Renewable energies can help develop rural areas. That is why the Renewable Energy Industry Association of Namibian (REIAoN) wants to increase awareness of the opportunities offered by solar energy. With an awareness campaign over the radio and roadshows, the association wants to inform about possible technologies and also support and network small solar enterprises. Green People´s Energy Namibia supports the campaign both in terms of content and finances.
REIAoN sees itself as a platform on which companies in the renewable energy sector can organise themselves. Through the active participation of all members, the association aims to advance the development of renewable energies in Namibia, disseminate knowledge about existing technologies and areas of application, and play a greater role in shaping the political and legal framework.
“To this end, we want to build a network with national and international institutions, companies and organisations that are pursuing similar goals as we are,” says Alastair Aspara, vice-chairman of REIAoN. In order to make the association better known, especially in rural Namibia, and to integrate the small solar companies and handicraft businesses operating there, REIAoN has launched an information campaign, financed and supported by Green People´s Energy (GBE) Namibia.

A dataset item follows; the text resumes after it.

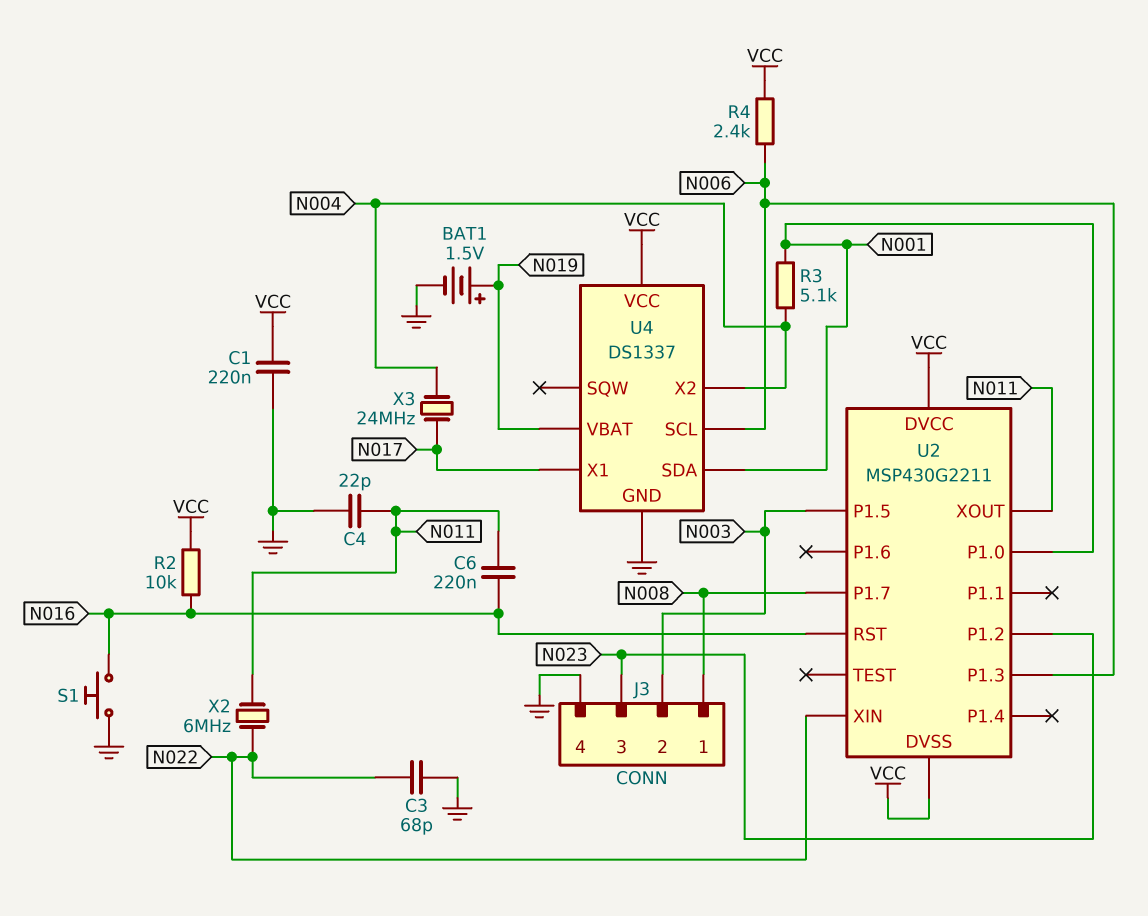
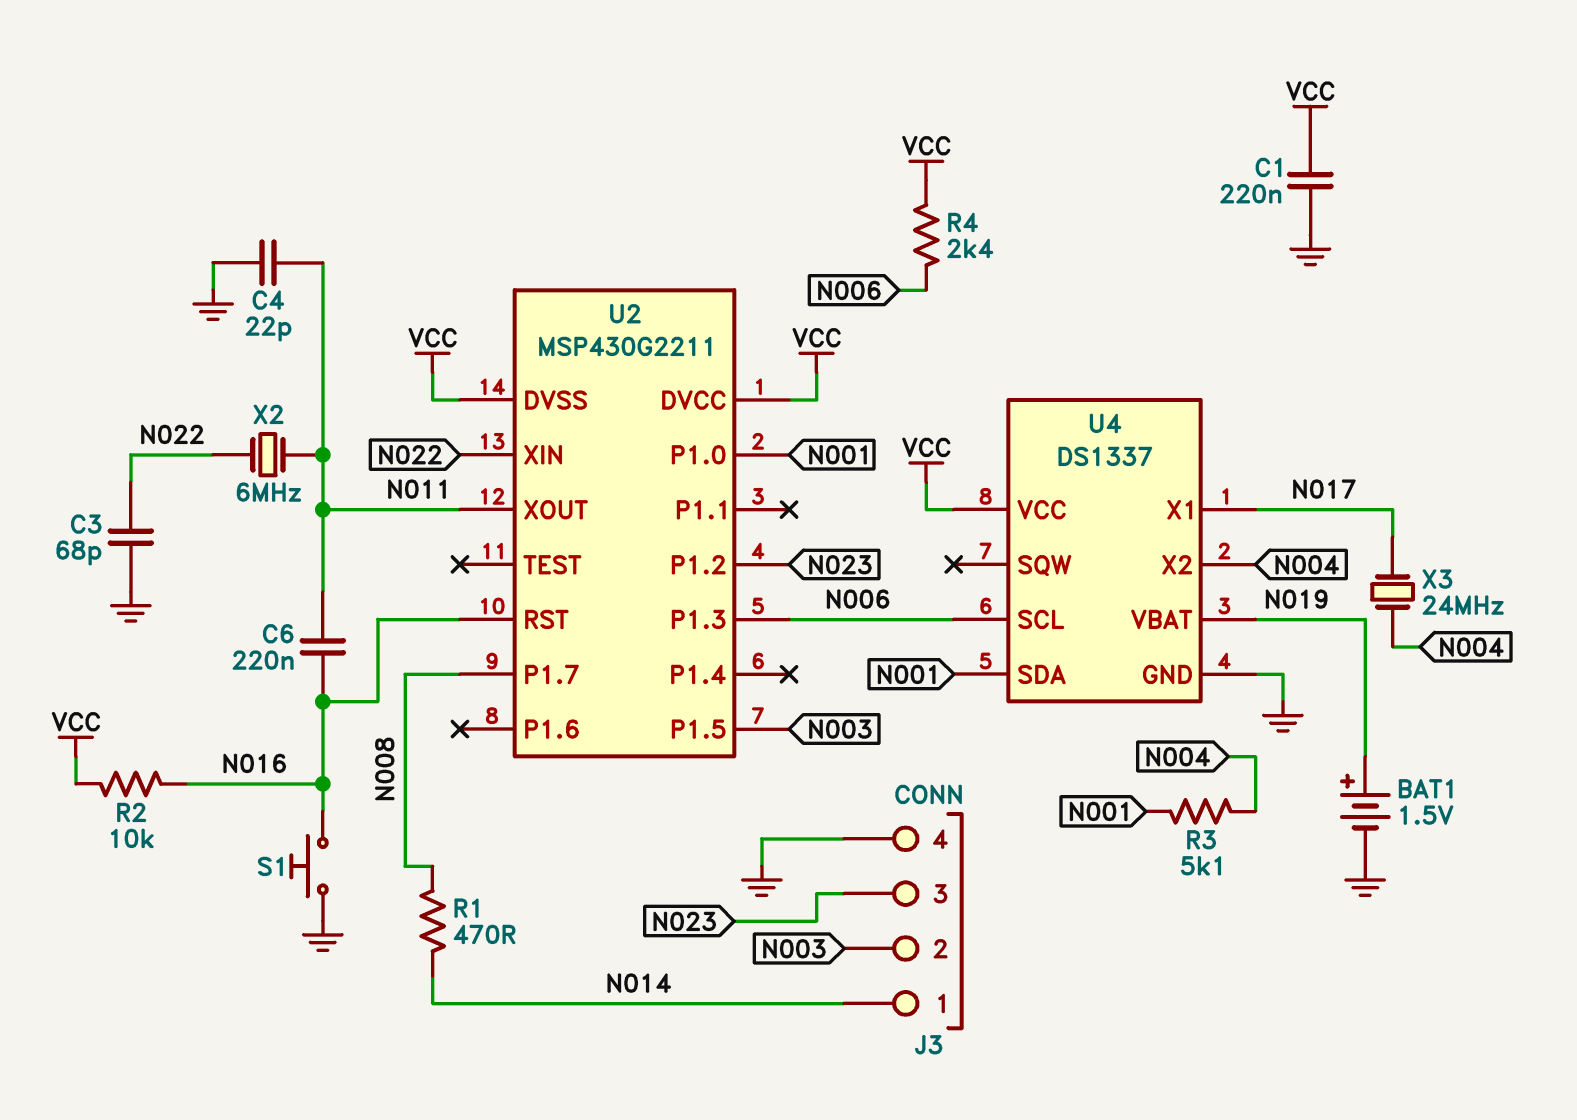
J3 pin 1: N008 -> N014
R1: none -> 470 (N008, N014)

Alastair Aspara sees great opportunities for rural Namibia in particular. “Wind and solar energy do not require water, which is an advantage for farms in particular,” he explains. In addition, rural areas can develop economically, local people can increase local value creation and increase their income through subsistence farming. Wind and solar energy can also be used to electrify households, making electricity available for electrical appliances, cooking and heating.
The six-month campaign aims to raise awareness of the opportunities among the population and support small solar businesses. The information will be disseminated via radio broadcasts in various national languages. The association is also launching a roadshow and aims to reach around 2,000 people in twelve communities. “In addition, we will hold talks with various local authorities and local institutions. We are also talking to existing associations to form a professional partnership,” he says.